While personally this excites me: the idea that I can build a custom software that fits that specific problem is quite amazing.

But on company level I see it as a risk: suddently you might have 50 new small apps created by people who might not even work at the company who are not constantly tested for security/privacy ... but more important who once done are not pushing the frontier of how a much better solution might be in that area cause nobody is putting time into them. So as time passes by this has the risk to become legacy software used to run your business. yes of course you can point an AI to all of them and prompt it to make them better but that means focus on that instead of your core business.

Maybe we will see solutions appearing to manage this kind of tech debt.

mrtksn|7 days ago

I think this is probably going to be the mainstream. Once you are able to define what you need LLMs are able to produce it. If you are able to understand what is delivered, it ends up working as expected.

I needed and embedded document based database, a friend of mine with 30 years experience was vibe coding a database in Rust and I asked him if he can make it support Swift and be embedded in iOS and in few minutes he delivered that using Claude. Then I started vibe coding on it with Codex adding features I wanted and integrating it into my project. It worked as expected. I think it is close to reaching parity with MongDB, years of work vibe coded in a weekend.

There’s going to be fundamental changes in how we program computers and consequently the IT industry.

enraged_camel|7 days ago

Yes. We needed to do a huge migration project that would otherwise have taken us six months and/or cost more than $100k. With the help of Opus 4.5 we finished it in three weeks for a total token cost of $1200. I posted about it last month.

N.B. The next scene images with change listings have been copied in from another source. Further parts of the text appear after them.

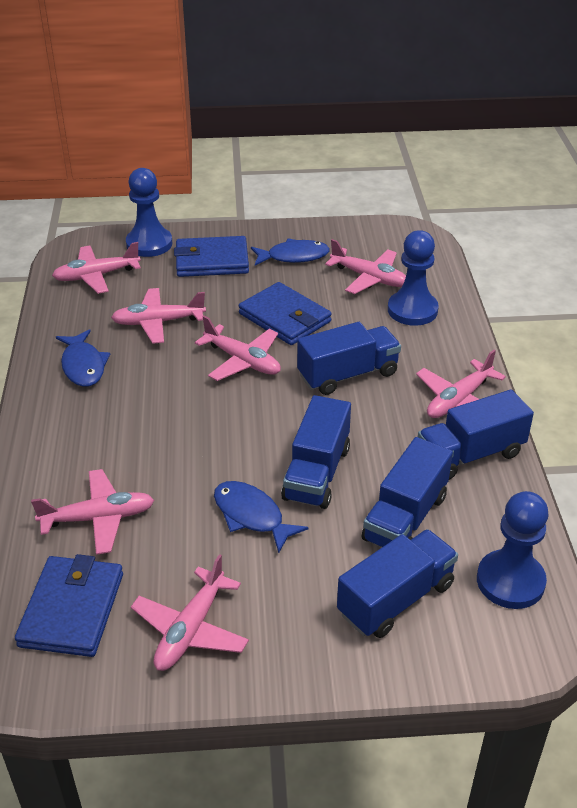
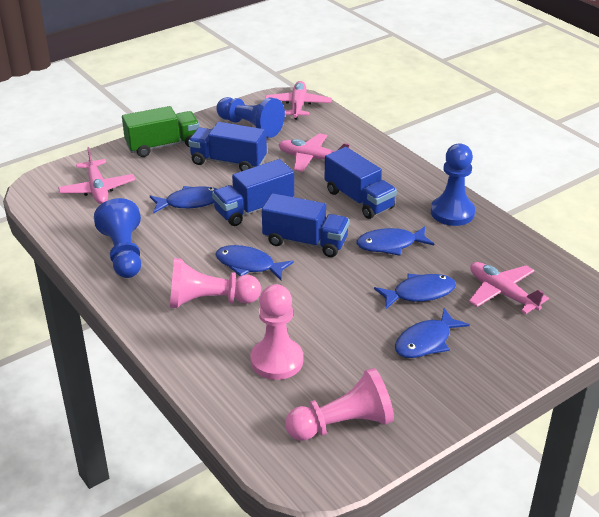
blue fish: 3 -> 5
blue truck: 5 -> 4
blue wallet: 3 -> 0
green truck: 0 -> 1
pink pawn: 0 -> 3
pink plane: 7 -> 4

So if you want to think of it in economic terms, some software consulting firm that would otherwise have made six figures instead did not. The vast majority of the money we would have spent stayed in our pocket. Slight decreases like this in “velocity of money” no doubt add up to significant sums.

bgitarts|7 days ago

This should show in up in higher margins for the company.

Is your company a software firm or considered something outside of pure software?

buu700|7 days ago

GDP is a classic example of Goodhart's law.

dw_arthur|7 days ago

It should show in decreased revenue for the company you didn't buy the product from. It also should show up at your company either as increased profit margin, increased investment, increase in total employee wages, or increased dividend payout.

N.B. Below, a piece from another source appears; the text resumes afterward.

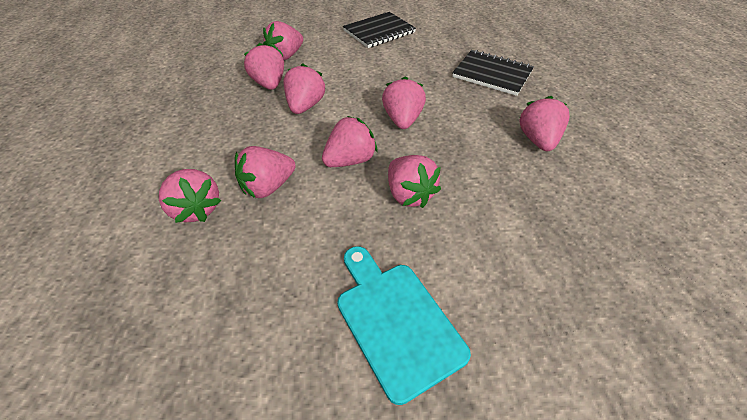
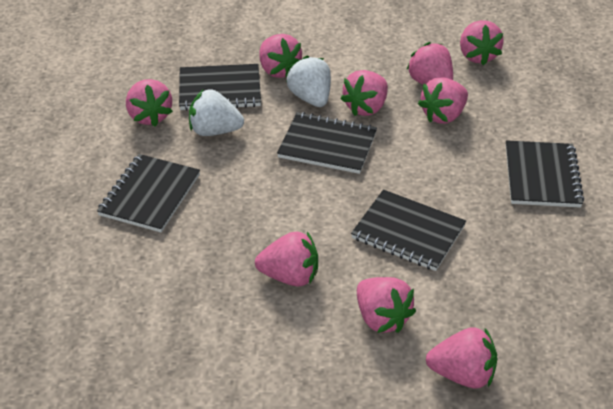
black notebook: 2 -> 5
turquoise cutting board: 1 -> 0
white strawberry: 0 -> 2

If this is happening on a widespread basis in the economy we should see evidence of it sometime this year and that's what investors are anticipating with SaaS stocks.

samrus|7 days ago

Your point on visibility of the value of avoiding the initial purchase makes sense, but theres something your missing. Theres a cost to maintaining and supporting the software. The cost of that wont be factored in either. It might still end up being a positive value proposition, but that needs to be seen

consumer451|7 days ago

> For some reason we expected to to be able to see these huge gains from AI but we never bothered putting systems in place to observe them but we never bothered putting systems in place to observe them.

I am an economic dummie, but wouldn't the metric be revenue per employee?

raddan|6 days ago

If your company is unwilling to pay for software when writing software, what makes you think other companies or individuals will be willing to pay for yours? Can’t they just vibe code _your_ solution too?

slopinthebag|7 days ago

What was the software package?

chris_money202|7 days ago

simulation model of a hardware component

pylua|7 days ago

Doesn’t this hurt the economy ?

chris_money202|7 days ago

I think it would depend on which company is the more innovative. Is the 3rd party going to use the money we give them to drive further economic growth and innovation? Or is the money saved going to do that. Its a tough call and could go both ways. We need to somehow measure how the pendulum swings with more accuracy and clearer signals.